65 National Insurance contributions

(1) Section 617 of the Taxes Act 1988 (social security benefits and contributions) shall be amended as follows.

(2) In subsection (3) (which provides that, subject to subsection (4) and (5), no relief or deduction shall be given in respect of National Insurance contributions) the words “and (5)” shall be omitted in consequence of the repeal of subsection (5) by section 147 of the [1996 c. 8.] Finance Act 1996.

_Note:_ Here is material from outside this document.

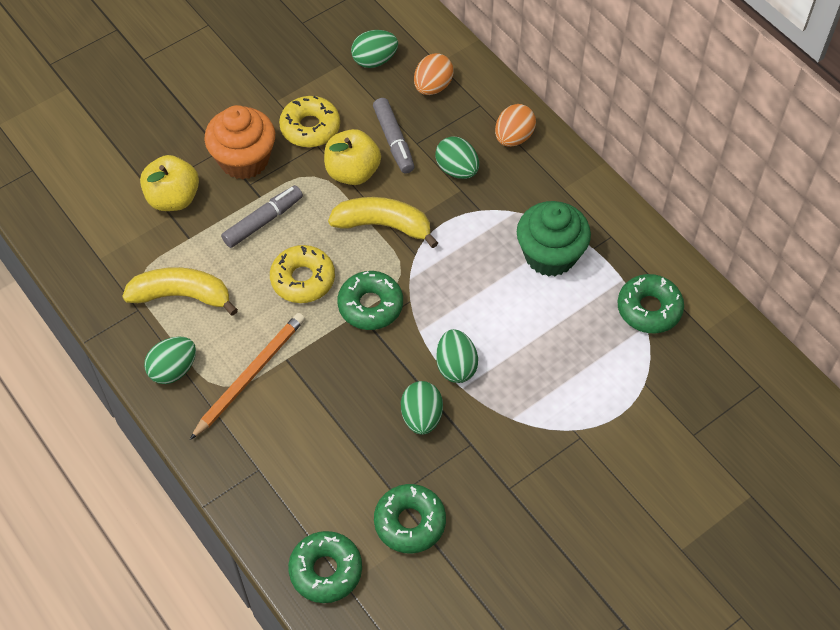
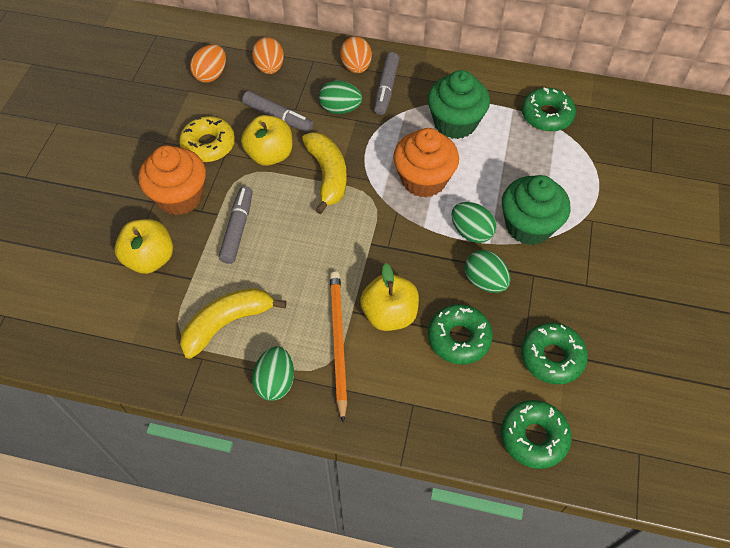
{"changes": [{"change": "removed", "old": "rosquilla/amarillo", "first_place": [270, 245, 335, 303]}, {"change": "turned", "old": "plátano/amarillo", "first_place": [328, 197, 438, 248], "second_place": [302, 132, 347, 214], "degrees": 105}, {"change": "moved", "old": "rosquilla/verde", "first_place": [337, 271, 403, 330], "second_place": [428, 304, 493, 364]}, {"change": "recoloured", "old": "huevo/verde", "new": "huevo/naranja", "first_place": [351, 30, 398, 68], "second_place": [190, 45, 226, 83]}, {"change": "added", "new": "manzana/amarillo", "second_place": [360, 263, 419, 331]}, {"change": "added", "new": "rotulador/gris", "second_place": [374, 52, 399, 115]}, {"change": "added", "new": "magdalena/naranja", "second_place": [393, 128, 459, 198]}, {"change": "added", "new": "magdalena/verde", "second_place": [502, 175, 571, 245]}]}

(3) For subsection (4) (exception from subsection (3) for secondary Class 1 contributions which are allowable as a deduction in certain computations) there shall be substituted—

(4) Subsection (3) above shall not apply to a contribution if it is a secondary Class 1 contribution or Class 1A contribution (within the meaning of Part I of either of those Acts) and is allowable—

(a) as a deduction in computing profits or gains;

(b) as expenses of management deductible under section 75 or under that section as applied by section 76;

(c) as expenses of management or supervision deductible under section 121;

(d) as a deduction under section 198 from the emoluments of an office or employment; or

(e) as a deduction under section 332(3)(a) from the profits, fees or emoluments of the profession or vocation of a clergyman or minister of any religious denomination.

(4) Subsection (2) above has effect in relation to the year 1996-97 and subsequent years of assessment.

(5) Subsection (3) above has effect in relation to contributions paid on or after 26th November 1996.